◎ Go for
Java Developers
Section 09

Defer

defer schedules a function call to run when the surrounding function returns — whether it returns normally, returns early via any path, or panics. It replaces try/finally.

defer vs try-finally

☕ Java — try-finally for cleanup
ResultSet rs = null;
try {
    rs = db.query("SELECT ...");
    // ... process ...
    return result;
} finally {
    // runs even if exception thrown
    if (rs != null) rs.close();
}
◎ Go — defer for cleanup
rows, err := db.Query("SELECT ...")
if err != nil {
    return nil, err
}
// Register cleanup RIGHT AFTER acquiring the resource
// Much harder to forget than a finally block
defer rows.Close()  // runs when queryMessage() returns

// ... process rows ...
return result, nil  // rows.Close() runs here
// Any early return above also triggers rows.Close()
Why Go does thisdefer collocates the cleanup with the acquisition. In Java, the cleanup lives in finally which may be 50 lines away. With defer, rows.Close() is on the line after rows, err := db.Query() — impossible to forget, impossible to miss in a code review.

LIFO — multiple defers stack

defers run in reverse order of registration
func openResources() {
    db := openDatabase()      // step 1: open database
    defer db.Close()          // registered 1st — runs LAST

    conn := db.NewConn()      // step 2: open connection (depends on db)
    defer conn.Close()        // registered 2nd — runs 2nd

    tx, _ := conn.Begin()     // step 3: begin transaction (depends on conn)
    defer tx.Rollback()       // registered 3rd — runs FIRST
    // If tx.Commit() succeeds, Rollback() is a safe no-op

    // ... do work ...
    tx.Commit()
}
// Cleanup order: tx.Rollback(), conn.Close(), db.Close()
// = exact mirror of open order — each resource closed before its dependency
LIFO mirrors the open order. Resources opened last (most dependent on others) are closed first. This is the correct order for safe cleanup.

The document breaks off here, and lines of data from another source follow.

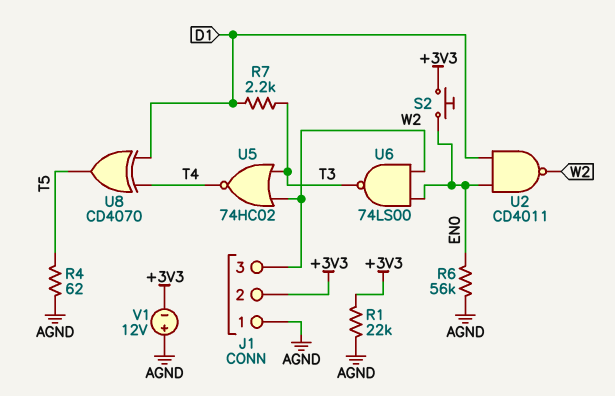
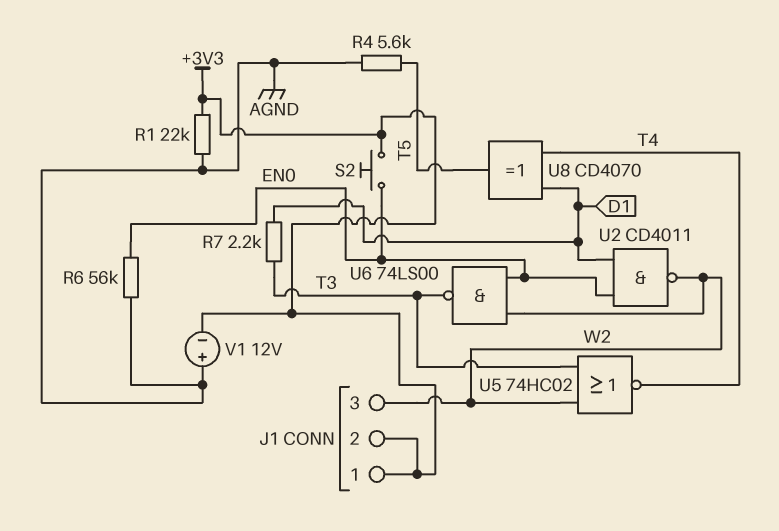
J1 pin 1: AGND -> +3V3
R4: 62 (AGND, T5) -> 5.6k (AGND, T5)

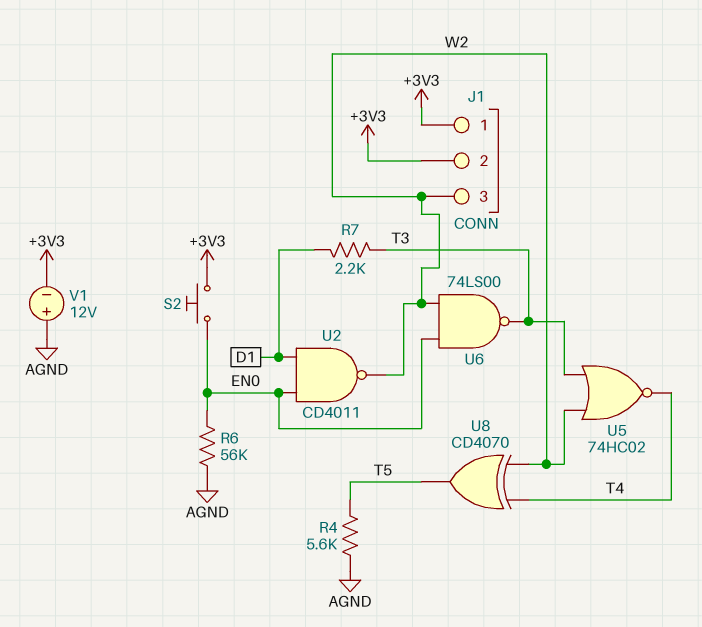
R1: 22k (+3V3, AGND) -> none
U8: XOR CD4070 (in D1, in T4, out T5) -> XOR CD4070 (in T4, in W2, out T5)

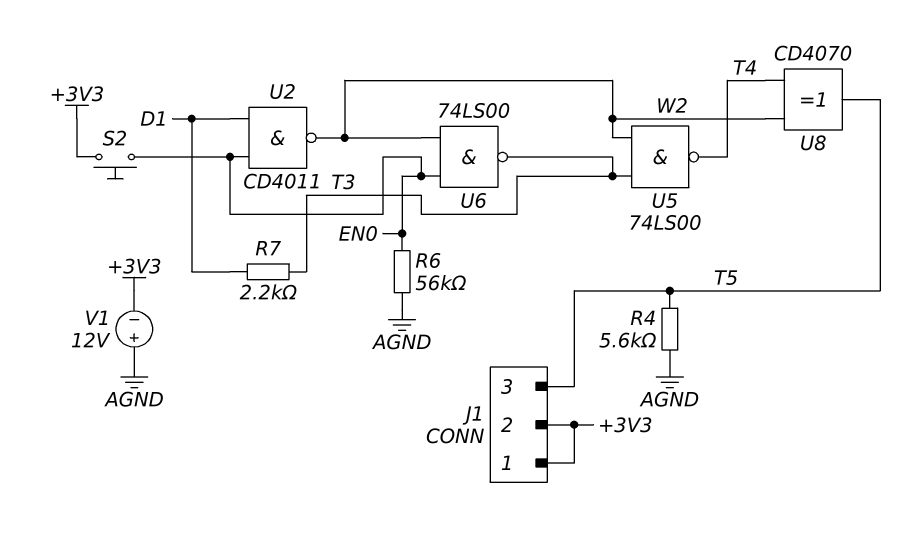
J1 pin 3: W2 -> T5
U5: NOR 74HC02 (in T3, in W2, out T4) -> NAND 74LS00 (in T3, in W2, out T4)

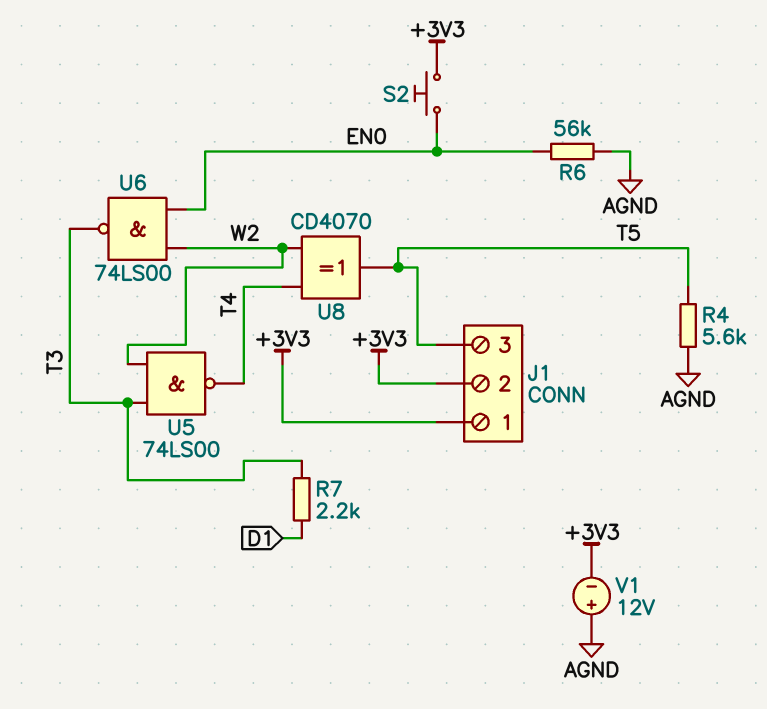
U2: NAND CD4011 (in D1, in EN0, out W2) -> none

Argument capture — evaluated at defer time

defer arguments are snapshotted when defer is registered
i := 0
defer fmt.Println(i)  // i evaluated NOW = 0
i = 100
// Function returns — deferred Println prints 0, not 100
// The argument was captured at the defer line

// To capture the FINAL value, use a closure (no arguments):
j := 0
defer func() {
    fmt.Println(j)  // j read at exit time — prints 100
}()
j = 100

Tracing pattern — enter/exit timing

single-line function tracing with defer
func trace(name string) func() {
    start := time.Now()
    fmt.Printf(">>> enter %s\n", name)
    // Returns a cleanup function
    return func() {
        fmt.Printf("<<< exit  %s  (%v)\n", name, time.Since(start))
    }
}

func (e *Engine) RouteMessage(msg Message) error {
    defer trace("RouteMessage")()  // two calls: trace() then defer on result
    //          ^^^^^^^^^^^^^^^^  trace() runs NOW — prints '>>> enter'
    //                          ^^ returned func is deferred — prints '<<< exit'

    return e.store.Save(msg)
}

Panic and recover

☕ Java — RuntimeException unwinds stack
// Unchecked exception unwinds the stack
void riskyOp() {
    throw new RuntimeException("something broke");
}

try {
    riskyOp();
} catch (RuntimeException e) {
    // caught here
}
◎ Go — panic unwinds, recover catches
// panic unwinds the stack, running deferred functions
func riskyOp() {
    panic("something broke")
}

// recover() inside a deferred function catches a panic
func safeOp() (err error) {
    defer func() {
        if r := recover(); r != nil {
            // convert panic to error — goroutine survives
            err = fmt.Errorf("recovered panic: %v", r)
        }
    }()
    riskyOp()  // panics — recover catches it above
    return nil
}
Why Go does thisPanic is not for normal error handling — it is for truly unrecoverable situations (nil pointer, out of bounds, programmer error). Use it at startup for missing required config. In production handlers, recover prevents one bad request from crashing the server.
The full defer + mutex and defer + channel patterns are in section 13 — Defer Advanced — after those primitives are introduced.